Are you guys buying WLRH or WLRHU?

 

For WLRH, are you sure that you will get back $10 instead of something like $9.6 in Jun 2016, if no deals happen? As I understand, WLRHU was IPO'ed at the price of $10. So if no deals happen, will there by any kind of management fees?

 

Who kinds WLRHW could be the best bet?

 

At prices significantly below $10 for WLRH I would begin seriously considering WLRHU to get access to the warrants. The discount to liquidation would basically compensate me for loss I'd take on the warrants if no deal was done. Given prices right around $10, I'm sticking with WLRH as a cash equivalent with upside optionality and no downside. I really like these idiosyncratic opportunities with the market being where it is and will likely build the position as I move out of other positions of mine. He only has until December to announce something and I know that shipping and Greek banks have fallen quite a bit since his original investments in the sector so I'm sure there are deals to be found even in just those two sectors.

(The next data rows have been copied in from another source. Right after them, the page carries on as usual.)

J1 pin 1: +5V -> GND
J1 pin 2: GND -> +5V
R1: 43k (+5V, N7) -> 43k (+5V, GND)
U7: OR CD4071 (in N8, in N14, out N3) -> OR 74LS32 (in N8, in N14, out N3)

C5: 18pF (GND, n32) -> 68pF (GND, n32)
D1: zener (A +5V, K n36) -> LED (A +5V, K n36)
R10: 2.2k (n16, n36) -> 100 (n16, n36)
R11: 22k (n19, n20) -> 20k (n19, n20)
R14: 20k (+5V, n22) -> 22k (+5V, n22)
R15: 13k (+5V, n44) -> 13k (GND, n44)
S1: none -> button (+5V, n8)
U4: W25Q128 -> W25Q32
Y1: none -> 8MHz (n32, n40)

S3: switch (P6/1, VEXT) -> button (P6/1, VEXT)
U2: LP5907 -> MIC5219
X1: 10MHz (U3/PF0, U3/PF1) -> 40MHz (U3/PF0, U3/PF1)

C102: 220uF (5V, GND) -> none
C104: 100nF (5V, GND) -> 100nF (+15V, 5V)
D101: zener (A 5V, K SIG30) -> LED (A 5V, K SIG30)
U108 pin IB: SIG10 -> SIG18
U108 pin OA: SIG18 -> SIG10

I have also been seriously considering this investment essentially as cash + a free option.

 

However, is it completely reasonable for us to consider it as a cash equivalent? If Ross announces a distressed investment in the next few months, will the market view it favorably or unfavorably (it would be, after all, in an unfavored industry such as the energy sector or a European lender)? The price could go down. Further, the investment may or may not be successful, and the NAV could decrease. The relative merits of cash vs WLRH are not completely clear-cut. What do you think?

 

+1. I don't know enough about investing in SPV to know the typical hit rate. While I think WR is a great investor, I don't view this to be a risk-less investment and would position size accordingly. That said, I certainly think there is some optionality sub-$10.

 

Sure, there is no guarantee in any investment product. You could put 100% of your money in a stable value fund and the commercial paper market could explode and there is a possibility you lose a significant piece of your investment. People still refer to Stable Value funds as being a cash equivalent due to the remoteness of this risk and the magnitude of the likely loss being low. I think it's reasonable to consider WLRH as a cash equivalent for some of your cash holdings up until the point that an acquisition is announced.

 

Let us consider the 4 alternatives for WLRH.

 

1) WLRH bids for no company and the money returned at a known, calculable amount of around $10/share.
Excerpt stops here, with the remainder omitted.